Footsteps approached from behind, cautious and hesitant. She could feel Cillian's presence before she heard his voice, the familiar weight of his guilt filling the space between them.

"I'm sorry," Cillian said, his voice raw with regret. "Really, Auden, I was just trying to—"

"I know what you were trying to do." The words came out softer than she'd intended, drained of the venom she'd been carrying. She kept her hands busy with Catherine's jacket, smoothing down the fabric with unnecessary attention. The guilt over her escape fantasy had stolen the fire from her anger, leaving only exhaustion in its place. "But good intentions don't make Catherine any less late for school."

Maybe Auden was being too hard on him. Maybe this was all a big nothing, a simple mishandling that could be worked through later. Part of her wanted to comfort him, to say it was okay, to absorb his pain the way she always did. But she was so tired of being the one who fixed things, who smoothed over the rough edges of their life together.

I'm not the villain here, she reminded herself, though the thought felt less certain now. I'm just trying to hold everything together.

"I'll pick her up after school," he offered, his voice smaller now, almost pleading. "I'll make dinner. I'll—"

"You'll be gone by then." She finally met his eyes, and the words came out gentler than they had any right to be, softened by her own guilt. She could see her own exhaustion reflected back at her in his face, could see that he was trying, even if it never felt like enough. "You always are."

The accusation hung between them, but without the hateful edges that would've been there had she said it earlier. Instead, it sounded almost sad, resigned. She watched him absorb the words, watched the way they seemed to hollow him out from the inside.

For a moment she thought Cillian might argue, might defend himself, might point out that his work was what paid for their house, their life, Catherine's school.

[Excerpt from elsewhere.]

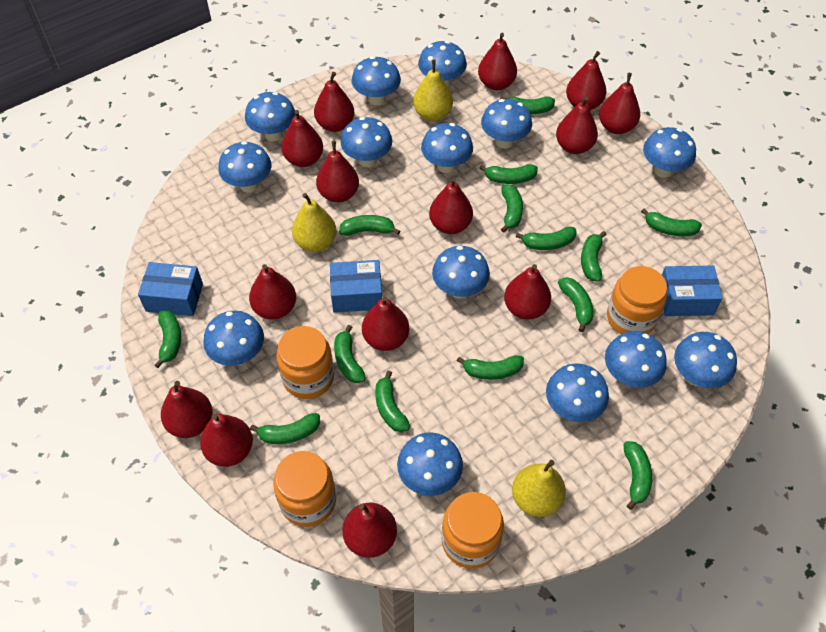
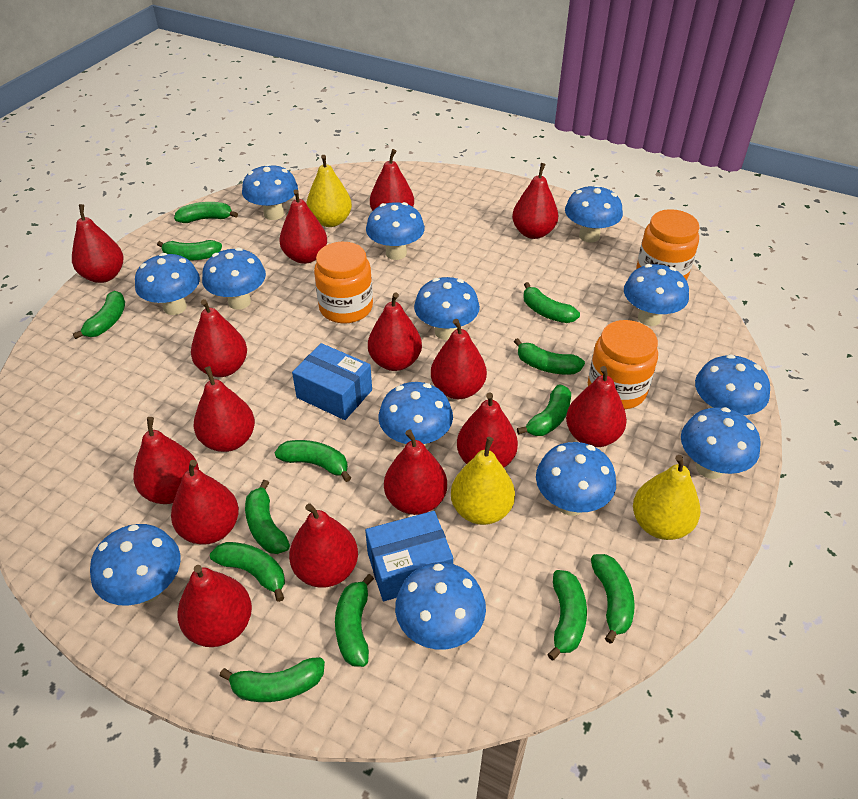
blue box: 3 -> 2
blue mushroom: 14 -> 13
green banana: 14 -> 13
orange jar: 4 -> 3
red pear: 14 -> 15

But he didn't. He just stood there in the hallway, remorse written across his features like a roadmap of his failures, and somehow that made her feel worse instead of vindicated.

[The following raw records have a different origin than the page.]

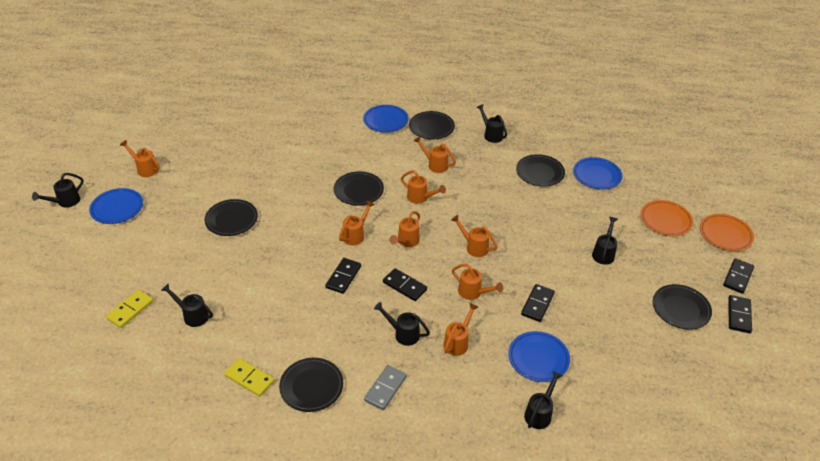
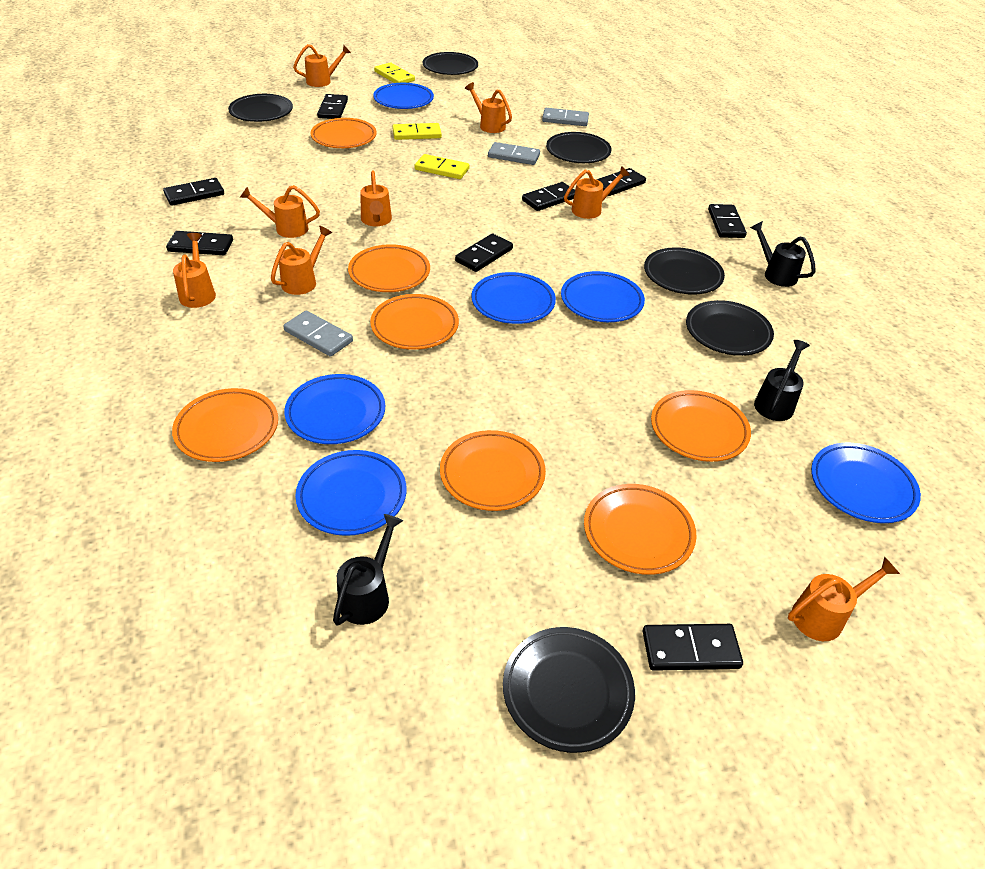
black domino: 5 -> 8
black watering can: 6 -> 3
blue plate: 4 -> 6
grey domino: 1 -> 3
orange plate: 2 -> 7
yellow domino: 2 -> 3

We're both drowning, she realized suddenly. Just in different ways.

"Come on, Catherine," she said, opening the front door to the crisp morning air. Her voice was quiet now, depleted. "Let's go."

But as they stepped outside, she felt Cillian's hand brush against her arm — a tentative touch, a question. And surprisingly, she didn't pull away.

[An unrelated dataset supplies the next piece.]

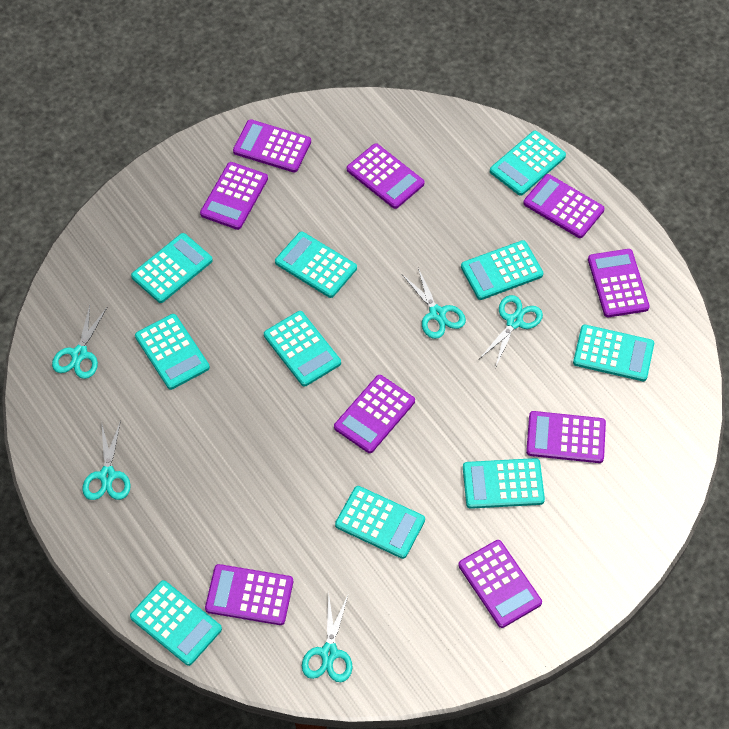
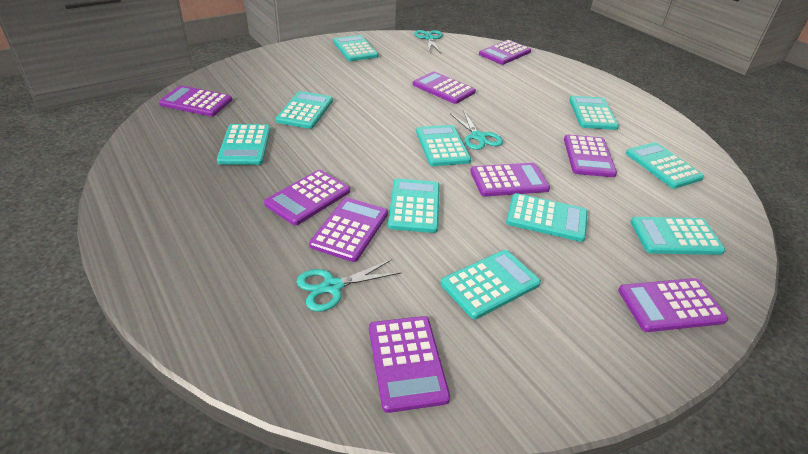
turquoise scissors: 5 -> 3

Rather, she turned back to him, studying his face for a moment — the worry lines that had deepened over the past year, the way his hair stuck up slightly from running his hands through it, the familiar blue eyes that had once made her feel like she was home. Without thinking, she leaned up and pressed a gentle kiss to his cheek, her lips lingering there for just a heartbeat.

It was an apology he would never understand. It wasn't for her sharp words this morning, but for the terrible moment when she had imagined a life without him, without Catherine, without any of this beautiful, suffocating responsibility. The kiss tasted like regret and love tangled together.

"Have a good day," she told him quietly, stepping back.

"I love you," Cillian said, the words rushing out like he was afraid she might disappear before he could say them.

Auden looked at him, standing there in their doorway in yesterday's clothes, and felt the familiar ache in her chest. It was love and loath and exhaustion all knotted together so tightly she couldn't tell distinguish what exactly she felt. The words sat in her throat, three simple syllables she'd said thousands of times before, but today they felt too painful to lift.

She just nodded once, then turned to guide Catherine toward the car, her daughter's small hand warm in hers as they walked away.